Saturday 1 August 2009

RIP Former President Cory Aquino

Former Philippine leader and democracy icon Corazon Aquino died Saturday following a cardiac arrest after battling colon cancer for more than a year, her son announced. She was 76.
"Our mother peacefully passed away at 3:18 am, August 1, 2009 of cardio-respiratory arrest," Senator Benigno Aquino Jr, said in a statement outside the Makati Medical Centre in Manila, where his mother had been hospitalised.

"She would have wanted us to thank each and every one of you for all the prayers and the continuous love and support," he said.

"It was her wish for all of us to pray for one another and for the country," Aquino said.
A close family friend, Boy Abunda, said funeral arrangements would be announced later in the day. He said Aquino had been surrounded by members of her immediate family when she died.
Friends and foes offered their condolences to the family, while the politically influential Roman Catholic church held special requiem masses.

Presidential spokesman Cerge Remonde said the government was declaring a "period of national mourning" as arrangements for a state funeral for Aquino were being made.
Oscar Cruz, a member of the Catholic Bishops Conference of the Philippines (CBCP), said Aquino was "God's greatest gift to us (Filipinos)."

"She symbolised freedom, justice and what is right," Cruz said. "Now that she has died, she is much bigger in memory.

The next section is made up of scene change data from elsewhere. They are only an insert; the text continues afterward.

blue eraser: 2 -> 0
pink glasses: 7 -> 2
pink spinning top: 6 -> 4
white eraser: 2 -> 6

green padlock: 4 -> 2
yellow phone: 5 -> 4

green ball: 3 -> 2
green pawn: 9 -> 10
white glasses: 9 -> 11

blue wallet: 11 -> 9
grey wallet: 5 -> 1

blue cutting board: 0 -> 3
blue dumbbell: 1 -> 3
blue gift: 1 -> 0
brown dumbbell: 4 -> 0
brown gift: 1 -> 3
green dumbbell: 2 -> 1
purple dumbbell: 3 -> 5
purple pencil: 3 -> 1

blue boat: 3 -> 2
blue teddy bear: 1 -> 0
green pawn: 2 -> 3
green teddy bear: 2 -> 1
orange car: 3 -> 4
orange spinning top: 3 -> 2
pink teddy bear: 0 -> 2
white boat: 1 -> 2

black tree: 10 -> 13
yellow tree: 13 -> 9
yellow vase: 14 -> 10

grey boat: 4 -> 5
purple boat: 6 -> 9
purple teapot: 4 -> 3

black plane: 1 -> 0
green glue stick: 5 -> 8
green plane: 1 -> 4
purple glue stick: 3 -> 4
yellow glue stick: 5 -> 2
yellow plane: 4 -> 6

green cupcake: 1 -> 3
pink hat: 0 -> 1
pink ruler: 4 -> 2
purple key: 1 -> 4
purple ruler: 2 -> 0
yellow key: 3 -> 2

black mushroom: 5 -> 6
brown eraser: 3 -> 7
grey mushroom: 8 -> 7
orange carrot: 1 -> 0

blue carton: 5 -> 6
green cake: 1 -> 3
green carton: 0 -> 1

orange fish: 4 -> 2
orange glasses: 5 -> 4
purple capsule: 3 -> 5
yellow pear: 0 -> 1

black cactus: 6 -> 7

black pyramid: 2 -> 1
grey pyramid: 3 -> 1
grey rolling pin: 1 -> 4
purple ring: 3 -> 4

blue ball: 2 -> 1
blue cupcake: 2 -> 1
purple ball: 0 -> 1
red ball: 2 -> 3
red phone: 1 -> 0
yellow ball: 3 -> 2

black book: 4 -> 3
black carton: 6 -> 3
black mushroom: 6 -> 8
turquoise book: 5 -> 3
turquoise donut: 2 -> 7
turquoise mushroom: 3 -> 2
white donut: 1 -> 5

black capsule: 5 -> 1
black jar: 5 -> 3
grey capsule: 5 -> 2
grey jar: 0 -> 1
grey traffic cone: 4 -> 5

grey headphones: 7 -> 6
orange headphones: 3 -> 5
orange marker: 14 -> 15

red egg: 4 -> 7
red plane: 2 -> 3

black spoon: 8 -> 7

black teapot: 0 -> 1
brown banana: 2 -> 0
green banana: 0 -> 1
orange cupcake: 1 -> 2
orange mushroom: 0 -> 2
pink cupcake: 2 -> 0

Let us thank God for giving us Tita (Aunt) Cory," he said, referring to the nickname by which the public fondly referred to Aquino.

Corazon Aquino was thrust into the whirlwind of high-stakes Philippine politics in 1983 when her husband, Benigno Aquino Jr., flew back to his homeland from self-exile in the United States only to be shot dead as he stepped off his plane at Manila airport.
His murder triggered massive ‘People Power’ street protests that culminated three years later in the toppling of longtime dictator Ferdinand Marcos, who had ruled the Philippines for 20 years with an iron hand.

Mrs Aquino was installed as president shortly after Marcos and his wife Imelda fled to Hawaii.
Best known as ‘Cory’, she was regarded as a symbol of the country's return to democracy, although her six-year term was marked by several bloody coup attempts.
Mrs Aquino was also a moral crusader -- after her presidential term ended in 1992, she kepot up her fight for reform, particularly against corruption.

In 2001 she also helped mobilize street protests against then President Joseph Estrada, an action movie hero self-confessed former womanizer and heavy drinker, who was ousted and charged with plundering a fortune through graft.
She reconciled with Estrada last year, and both of them joined street protests against current President Gloria Arroyo, whose family has also been accused of massive corruption.